My Best Friend's brother

858 30 49
                                    

{Unedited}

Sorry if it's long but here you go the first chapter. Um there is a strong use of curse words here. why? Cause in this books there are teenagers and it would be unrealistic if they were goody two shoes...also it might be a bit confusing and well,I would understand that but don't lash out on me saying that it doesn't make sense. Also sorry for all the errors I will fix them really soon. Thank you and please enjoy.

Also here is the image of Sean o'donnell as Evan Callamere

My feet were pounding against the ground as I ran. I was in a dark alleyway as I kept on going,hearing my panting and feet,nothing more as if time was slowing for the moment. It felt like I couldn't breathe,as if I was underwater.

I saw a man,tall and broad as moonlight showed his silhouette but I couldn't see his face. I stopped as he came towards me. My heartbeat was increasing and my shallow breathing filled my ears. I couldn't run,it was as if my feet were rooted to the ground. He was now right in front of me but I still couldn't run nor could I see his face. Suddenly I saw a glint of something in his hand and he drove it into my stomach.

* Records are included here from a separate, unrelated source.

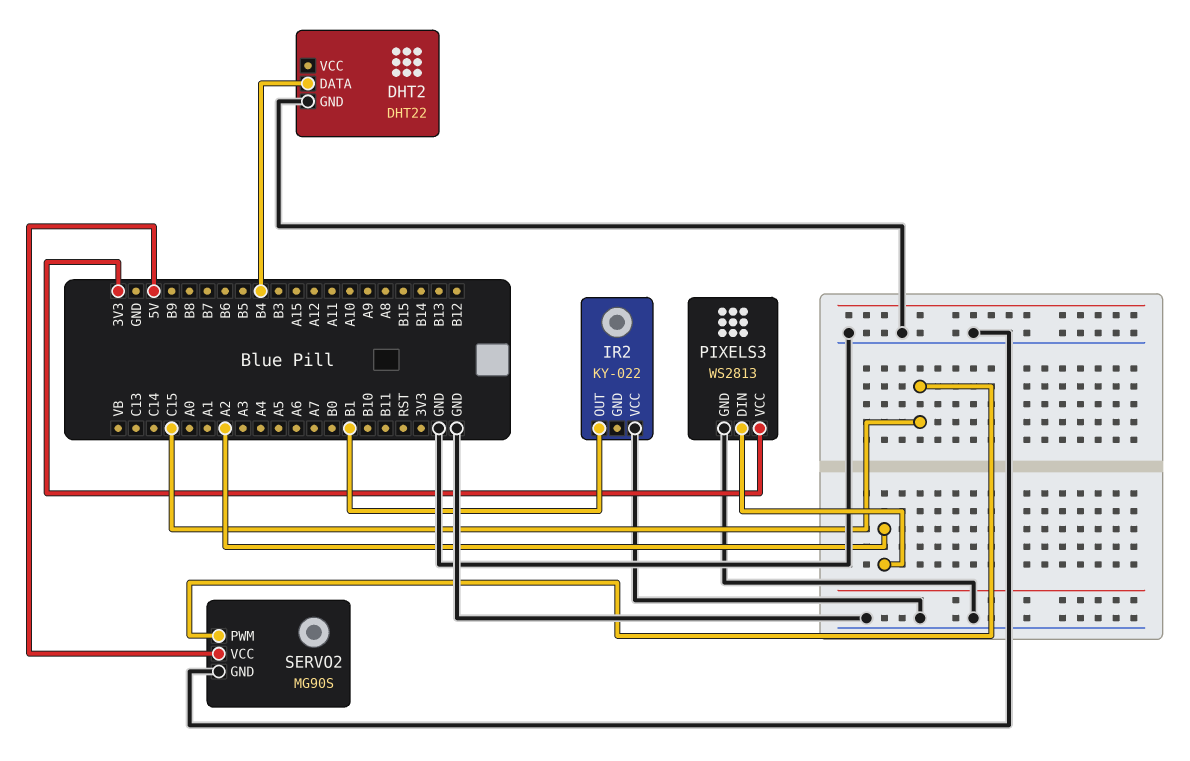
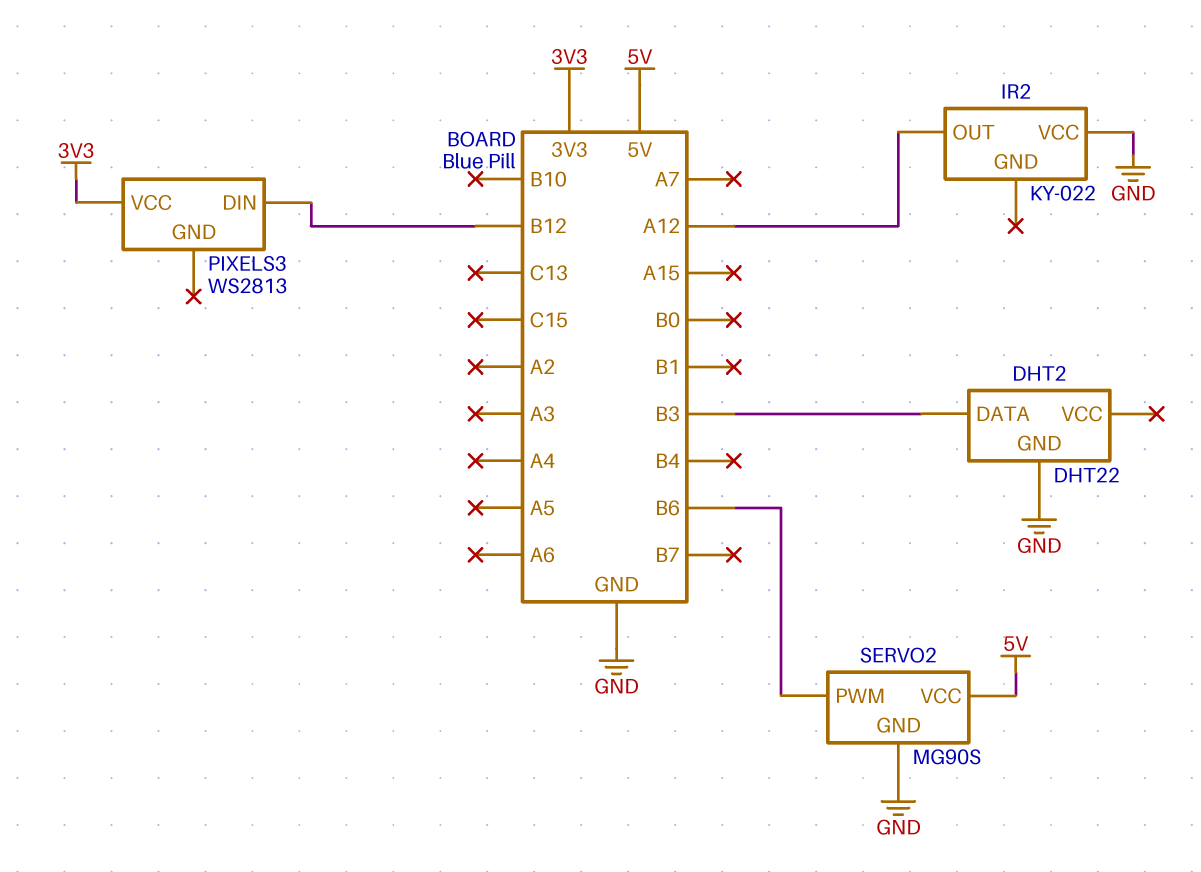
DHT2 pin DATA: B4 -> B3
IR2 pin OUT: B1 -> A12
PIXELS3 pin DIN: A2 -> B12
PIXELS3 pin GND: GND -> none
SERVO2 pin PWM: C15 -> B6

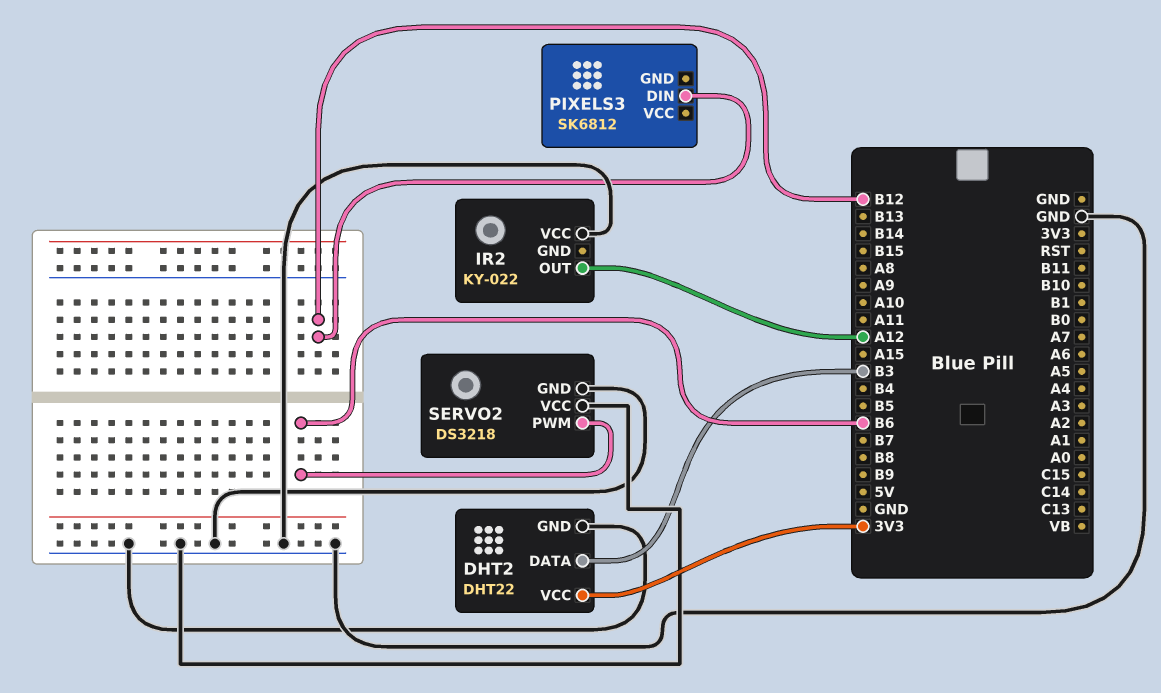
DHT2 pin VCC: none -> 3V3
PIXELS3: WS2813 -> SK6812
PIXELS3 pin VCC: 3V3 -> none
SERVO2: MG90S -> DS3218
SERVO2 pin VCC: 5V -> GND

A knife that's what it was.

And I fell backwards and as I hit the ground it swallowed me and I could hear voices.

'You're better off dead'

'No point in living is there?'

'No one needs you.'

'Go away fat ugly pig.'

'You are such a disappointment'

Suddenly all my friends came in front of me and I saw that we were in the school grounds. they all had disgusted faces.

"Why did we become friends with you?" Tristin said.

"Cause we pity her." Vanessa said.

"yeah cause that's all she's worth. To be pitied." Emily sneered.

I began to hyperventilate. I felt like I was breaking and being crushed.

I turned around to run only to find my best friend there.

"Em." I whispered,wanting to go into her arms.

She stared at me for a moment. " I don't want to be your friend anymore,not now not ever. You're just too useless." I began to sob. The school ground vanished,so did my friends. The man stood in front of me,he took out the knife with the hilt facing towards me.

"Here." The man gave me the knife as I took it and pointed the tip to my heart.

"What's the point of living? I'm not even worth anything." I drove the knife into my chest.

I woke up,and sat up right quickly as I gasped for air,I had tears rolling down my cheeks and sweat all over my body. My body shook from the shock and bile rose into my throat but I forced it down. I took deep breathes. In and out. In and out.

I got up from my bed and made my way toward the full length mirror next to my closet. The lights were already on. Why? Cause I had the scared-of-the-dark disease Yup it was tragic. I bit my lip as I saw my reflection.

I had messy dark brown hair and eye bags under my brown eyes. I had a slight double chin but my face wasn't that chubby. I had a small jaw too. My stomach was sticking out. I wasn't exactly fat and chubby and I was trying to lose weight but you know what they say, metabolism is a bitch. I was also considered big boned and unfeminine but honestly my bones were just not as thin as a twig and that's not my fault,they just slightly and you can barely notice. My legs were long but my thighs were huge and I didn't like it. To tell you the truth at first I thought I didn't look all that bad,well my face was okay but who am I kidding? Lying to myself isn't gonna getting me anywhere. I looked at my stomach as I held my shirt up to see the faint scars. It's been a year since I stopped yet i still had an urge to do it. But I knew I had to stay strong,get through life...I was a strange person wasn't I?